A green anole lizard, named Anolis carolinensis, is the first non-avian reptile to have its genome sequenced, and may unveil the secrets of evolutionary process of animals and humans.

Researchers from the Broad Institute of MIT and Harvard in Cambridge, Massachusetts collaborated their efforts in sequencing the genome of the green anole, a five-inch sized tree dweller from the southeastern U.S.

They further hunted down and investigated egg-protein genes in the lizard, comparing it with the genes in chicken eggs. Among amniotes, egg proteins were found to have likely evolved more rapidly than other proteins. The high mutation rate may have played a role in the evolution of the egg, said the Nature, where the paper was published on Wednesday.

This fills out a clade that has been completely ignored before, says the study's lead author Jessica Alföldi.

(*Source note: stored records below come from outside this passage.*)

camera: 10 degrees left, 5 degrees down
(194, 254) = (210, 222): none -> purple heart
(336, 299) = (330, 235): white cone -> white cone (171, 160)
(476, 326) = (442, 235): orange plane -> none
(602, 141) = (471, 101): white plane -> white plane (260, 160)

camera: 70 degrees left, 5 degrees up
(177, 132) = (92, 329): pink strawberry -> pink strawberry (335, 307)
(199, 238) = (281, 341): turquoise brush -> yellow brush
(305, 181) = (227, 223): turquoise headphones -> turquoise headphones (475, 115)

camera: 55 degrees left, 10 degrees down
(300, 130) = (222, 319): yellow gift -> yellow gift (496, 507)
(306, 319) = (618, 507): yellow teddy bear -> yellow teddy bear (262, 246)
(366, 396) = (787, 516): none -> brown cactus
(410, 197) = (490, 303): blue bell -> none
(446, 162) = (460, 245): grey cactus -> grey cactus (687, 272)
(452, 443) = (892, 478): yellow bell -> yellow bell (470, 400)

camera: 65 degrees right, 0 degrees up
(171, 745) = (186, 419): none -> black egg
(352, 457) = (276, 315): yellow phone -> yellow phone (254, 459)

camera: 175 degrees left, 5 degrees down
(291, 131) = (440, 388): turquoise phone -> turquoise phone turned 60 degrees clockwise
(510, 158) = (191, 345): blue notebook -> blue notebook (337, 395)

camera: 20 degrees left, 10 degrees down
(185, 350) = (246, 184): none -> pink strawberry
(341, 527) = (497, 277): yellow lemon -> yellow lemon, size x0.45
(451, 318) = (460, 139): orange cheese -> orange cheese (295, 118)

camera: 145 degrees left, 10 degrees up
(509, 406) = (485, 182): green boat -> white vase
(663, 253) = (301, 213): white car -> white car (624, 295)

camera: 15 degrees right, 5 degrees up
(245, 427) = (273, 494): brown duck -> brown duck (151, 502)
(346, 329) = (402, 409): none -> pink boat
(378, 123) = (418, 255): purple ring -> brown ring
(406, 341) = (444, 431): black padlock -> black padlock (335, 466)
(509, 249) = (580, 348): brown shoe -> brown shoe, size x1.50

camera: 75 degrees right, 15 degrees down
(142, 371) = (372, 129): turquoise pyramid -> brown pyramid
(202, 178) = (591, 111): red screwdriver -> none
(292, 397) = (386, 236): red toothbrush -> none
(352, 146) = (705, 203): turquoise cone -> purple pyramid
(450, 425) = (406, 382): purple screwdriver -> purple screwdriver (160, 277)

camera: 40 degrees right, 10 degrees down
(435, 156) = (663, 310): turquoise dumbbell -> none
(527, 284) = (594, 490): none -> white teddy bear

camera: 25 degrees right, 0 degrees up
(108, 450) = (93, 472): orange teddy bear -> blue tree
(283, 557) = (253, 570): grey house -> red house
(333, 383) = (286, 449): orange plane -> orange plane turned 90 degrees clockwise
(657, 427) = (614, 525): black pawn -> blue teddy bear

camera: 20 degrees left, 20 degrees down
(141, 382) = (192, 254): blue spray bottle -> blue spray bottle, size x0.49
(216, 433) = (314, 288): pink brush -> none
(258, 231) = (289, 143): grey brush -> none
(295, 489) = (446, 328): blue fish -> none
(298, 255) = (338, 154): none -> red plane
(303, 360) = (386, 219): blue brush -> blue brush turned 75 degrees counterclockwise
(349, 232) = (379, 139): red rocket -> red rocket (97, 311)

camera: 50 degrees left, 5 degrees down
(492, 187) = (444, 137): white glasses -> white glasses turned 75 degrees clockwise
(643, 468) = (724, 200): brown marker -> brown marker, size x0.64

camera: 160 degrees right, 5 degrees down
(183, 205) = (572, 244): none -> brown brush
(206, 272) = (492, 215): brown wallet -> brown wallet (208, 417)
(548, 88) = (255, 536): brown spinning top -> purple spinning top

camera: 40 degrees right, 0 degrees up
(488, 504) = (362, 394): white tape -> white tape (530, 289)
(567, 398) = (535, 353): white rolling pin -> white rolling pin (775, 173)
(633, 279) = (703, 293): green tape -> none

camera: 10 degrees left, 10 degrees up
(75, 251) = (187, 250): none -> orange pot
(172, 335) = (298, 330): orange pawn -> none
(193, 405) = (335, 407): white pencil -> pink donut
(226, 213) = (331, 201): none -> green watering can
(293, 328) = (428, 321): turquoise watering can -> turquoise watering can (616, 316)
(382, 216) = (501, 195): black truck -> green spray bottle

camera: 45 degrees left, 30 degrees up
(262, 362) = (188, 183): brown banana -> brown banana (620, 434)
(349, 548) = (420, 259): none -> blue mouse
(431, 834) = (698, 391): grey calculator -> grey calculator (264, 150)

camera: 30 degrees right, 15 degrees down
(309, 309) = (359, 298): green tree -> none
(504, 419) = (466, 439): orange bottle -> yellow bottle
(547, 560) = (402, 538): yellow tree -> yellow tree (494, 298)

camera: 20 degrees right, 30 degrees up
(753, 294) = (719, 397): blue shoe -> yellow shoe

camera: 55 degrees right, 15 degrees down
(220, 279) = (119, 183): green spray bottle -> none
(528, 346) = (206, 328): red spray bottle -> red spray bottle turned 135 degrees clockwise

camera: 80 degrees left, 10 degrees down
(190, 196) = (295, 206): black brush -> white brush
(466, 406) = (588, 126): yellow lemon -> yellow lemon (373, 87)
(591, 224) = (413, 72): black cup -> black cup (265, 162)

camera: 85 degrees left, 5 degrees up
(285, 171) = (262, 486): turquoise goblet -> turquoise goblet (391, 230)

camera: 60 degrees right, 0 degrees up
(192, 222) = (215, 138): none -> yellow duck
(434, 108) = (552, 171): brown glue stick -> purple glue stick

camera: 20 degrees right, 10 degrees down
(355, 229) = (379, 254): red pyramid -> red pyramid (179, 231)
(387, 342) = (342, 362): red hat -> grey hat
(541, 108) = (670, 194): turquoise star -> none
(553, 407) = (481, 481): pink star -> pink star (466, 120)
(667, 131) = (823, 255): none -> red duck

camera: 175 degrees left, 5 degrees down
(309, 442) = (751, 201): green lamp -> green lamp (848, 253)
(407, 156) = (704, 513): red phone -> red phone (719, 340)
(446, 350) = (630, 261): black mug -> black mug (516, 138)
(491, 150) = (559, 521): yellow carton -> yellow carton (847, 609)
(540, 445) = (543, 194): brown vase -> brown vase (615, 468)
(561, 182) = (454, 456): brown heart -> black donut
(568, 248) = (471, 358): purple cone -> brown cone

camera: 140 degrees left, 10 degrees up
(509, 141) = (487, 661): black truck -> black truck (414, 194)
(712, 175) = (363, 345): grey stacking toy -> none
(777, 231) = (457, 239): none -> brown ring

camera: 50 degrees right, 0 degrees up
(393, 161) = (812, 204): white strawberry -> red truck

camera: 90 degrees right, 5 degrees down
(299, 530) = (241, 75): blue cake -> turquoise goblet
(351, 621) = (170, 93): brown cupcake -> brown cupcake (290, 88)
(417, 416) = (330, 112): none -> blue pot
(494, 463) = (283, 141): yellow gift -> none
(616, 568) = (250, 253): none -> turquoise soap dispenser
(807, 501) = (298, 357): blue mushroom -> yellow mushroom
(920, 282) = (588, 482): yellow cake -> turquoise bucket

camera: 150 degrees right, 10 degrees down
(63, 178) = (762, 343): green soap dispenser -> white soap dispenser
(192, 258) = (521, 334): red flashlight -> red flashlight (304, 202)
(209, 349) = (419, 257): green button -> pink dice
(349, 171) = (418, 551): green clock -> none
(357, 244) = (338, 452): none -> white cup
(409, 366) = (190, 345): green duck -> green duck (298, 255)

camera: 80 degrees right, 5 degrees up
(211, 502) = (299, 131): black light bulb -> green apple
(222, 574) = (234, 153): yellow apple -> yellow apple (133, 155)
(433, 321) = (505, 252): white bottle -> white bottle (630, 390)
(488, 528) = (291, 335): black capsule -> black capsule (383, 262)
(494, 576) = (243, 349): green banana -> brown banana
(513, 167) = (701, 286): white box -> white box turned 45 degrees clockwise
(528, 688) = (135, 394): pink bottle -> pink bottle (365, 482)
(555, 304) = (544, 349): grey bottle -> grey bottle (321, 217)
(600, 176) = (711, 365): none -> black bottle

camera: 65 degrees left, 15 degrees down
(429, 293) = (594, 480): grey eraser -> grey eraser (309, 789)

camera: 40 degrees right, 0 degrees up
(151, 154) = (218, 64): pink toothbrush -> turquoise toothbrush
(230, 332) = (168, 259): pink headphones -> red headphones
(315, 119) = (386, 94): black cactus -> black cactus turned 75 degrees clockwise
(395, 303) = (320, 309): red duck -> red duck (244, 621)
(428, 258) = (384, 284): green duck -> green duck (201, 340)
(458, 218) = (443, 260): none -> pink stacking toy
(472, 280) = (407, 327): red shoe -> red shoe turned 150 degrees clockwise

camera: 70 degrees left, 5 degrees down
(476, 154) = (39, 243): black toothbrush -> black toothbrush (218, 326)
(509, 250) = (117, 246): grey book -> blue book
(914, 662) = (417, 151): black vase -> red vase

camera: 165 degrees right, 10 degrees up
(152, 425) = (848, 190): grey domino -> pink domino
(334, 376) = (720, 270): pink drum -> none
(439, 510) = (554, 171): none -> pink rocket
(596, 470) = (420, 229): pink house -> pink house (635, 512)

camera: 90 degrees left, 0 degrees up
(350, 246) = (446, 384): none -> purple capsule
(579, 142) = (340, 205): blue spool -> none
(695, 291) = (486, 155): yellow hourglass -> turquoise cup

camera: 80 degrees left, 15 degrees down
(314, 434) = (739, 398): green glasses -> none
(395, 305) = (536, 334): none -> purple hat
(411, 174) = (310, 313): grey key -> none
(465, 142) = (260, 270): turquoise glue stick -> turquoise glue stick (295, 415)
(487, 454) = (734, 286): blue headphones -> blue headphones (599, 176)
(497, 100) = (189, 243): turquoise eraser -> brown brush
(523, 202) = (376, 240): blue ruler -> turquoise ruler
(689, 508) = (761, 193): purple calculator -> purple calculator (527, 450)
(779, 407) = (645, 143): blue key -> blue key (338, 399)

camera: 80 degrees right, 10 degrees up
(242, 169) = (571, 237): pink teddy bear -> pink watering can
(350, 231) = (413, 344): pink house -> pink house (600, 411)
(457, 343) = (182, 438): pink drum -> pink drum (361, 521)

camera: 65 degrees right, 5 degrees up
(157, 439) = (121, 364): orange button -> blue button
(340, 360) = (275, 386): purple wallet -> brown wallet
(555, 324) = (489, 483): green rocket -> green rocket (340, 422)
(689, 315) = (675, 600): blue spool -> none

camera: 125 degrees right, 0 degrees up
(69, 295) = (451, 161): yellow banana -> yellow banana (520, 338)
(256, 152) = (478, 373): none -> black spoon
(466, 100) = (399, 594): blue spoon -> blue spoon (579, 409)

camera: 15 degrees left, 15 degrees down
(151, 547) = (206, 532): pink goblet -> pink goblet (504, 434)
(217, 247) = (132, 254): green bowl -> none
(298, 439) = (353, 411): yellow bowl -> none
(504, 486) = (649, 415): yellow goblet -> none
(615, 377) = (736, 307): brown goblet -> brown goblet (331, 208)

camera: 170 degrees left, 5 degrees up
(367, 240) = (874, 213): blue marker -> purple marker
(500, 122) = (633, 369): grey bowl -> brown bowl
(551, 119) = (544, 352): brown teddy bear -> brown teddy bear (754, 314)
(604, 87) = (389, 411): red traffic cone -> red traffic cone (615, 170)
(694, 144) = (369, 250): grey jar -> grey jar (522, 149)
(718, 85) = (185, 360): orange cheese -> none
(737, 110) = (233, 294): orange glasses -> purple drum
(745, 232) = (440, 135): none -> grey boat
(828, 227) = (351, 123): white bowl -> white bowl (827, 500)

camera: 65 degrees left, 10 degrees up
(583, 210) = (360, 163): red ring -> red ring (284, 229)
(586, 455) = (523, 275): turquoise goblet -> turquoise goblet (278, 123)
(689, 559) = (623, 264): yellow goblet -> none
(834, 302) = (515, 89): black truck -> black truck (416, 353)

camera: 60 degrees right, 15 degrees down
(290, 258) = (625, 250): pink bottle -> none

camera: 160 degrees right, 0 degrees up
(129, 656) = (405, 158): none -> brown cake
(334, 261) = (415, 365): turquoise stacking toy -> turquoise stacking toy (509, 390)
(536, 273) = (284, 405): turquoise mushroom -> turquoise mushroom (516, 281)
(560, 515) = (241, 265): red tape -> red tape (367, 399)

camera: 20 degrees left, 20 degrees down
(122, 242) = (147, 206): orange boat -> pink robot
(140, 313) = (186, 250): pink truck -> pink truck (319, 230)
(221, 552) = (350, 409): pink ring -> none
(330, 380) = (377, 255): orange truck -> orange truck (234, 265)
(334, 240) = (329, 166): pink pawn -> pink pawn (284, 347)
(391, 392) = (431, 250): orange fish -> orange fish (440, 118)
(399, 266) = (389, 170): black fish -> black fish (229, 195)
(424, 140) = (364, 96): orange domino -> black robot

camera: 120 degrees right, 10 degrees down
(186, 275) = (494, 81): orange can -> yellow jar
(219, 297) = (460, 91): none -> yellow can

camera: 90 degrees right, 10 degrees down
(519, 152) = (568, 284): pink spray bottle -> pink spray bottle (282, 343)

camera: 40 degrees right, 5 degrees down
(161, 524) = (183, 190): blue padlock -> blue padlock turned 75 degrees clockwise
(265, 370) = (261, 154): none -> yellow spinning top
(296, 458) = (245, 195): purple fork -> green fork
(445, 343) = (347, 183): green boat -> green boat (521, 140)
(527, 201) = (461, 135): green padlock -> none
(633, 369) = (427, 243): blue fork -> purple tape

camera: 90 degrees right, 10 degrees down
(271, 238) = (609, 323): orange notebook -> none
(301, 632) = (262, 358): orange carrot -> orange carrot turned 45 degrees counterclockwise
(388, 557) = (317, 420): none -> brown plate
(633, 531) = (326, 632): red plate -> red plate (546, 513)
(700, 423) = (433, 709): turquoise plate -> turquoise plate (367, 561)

Unlike their amphibian and fish cousins, reptiles do not lay eggs in water, qualifying the genome of the green anole lizard for a good material to compare with that of other animals.

Around 280 million years ago, humans, birds and reptiles diverged from animals that lay eggs in water. How land reproducing mammals evolved away from laying eggs remained a mystery for researchers, but the lizard genome seems to hold a key to solve the puzzle. 

 

Credit:

Credit: Flickr/Clicksy

 

 

Among the findings, the researchers found that similar features seen in different species are the results of convergent evolution instead of inter-island migration.  

The lizard genome makes powerful tools to study natural selection and evolutionary change at the genetic level. It will also help establish maternity and paternity to quantify reproductive success, and thus determine whether some individuals produce more descendants than others, said National Geographic.

Anoles are rich in ecology and morphology and have just the right amount of diversity to make them interesting yet tractable to study, Jonathan Losos, one of the paper's authors, said in a statement.

But a big stumbling block in studying them has been that they have not been great organisms for classical genetic study. The genome is going to revolutionize our ability to study that aspect of their evolutionary diversification.

To better use the rich information the lizard genome offers, more sequences may be needed, suggested Vertebrate biologist and palaeontologist Susan Evans at University College London. 

It will be illuminating to compare it with more conservative lizards - not to mention representatives of a wider range of reptiles such as snakes, tuatara, crocodiles and turtles, said Evans.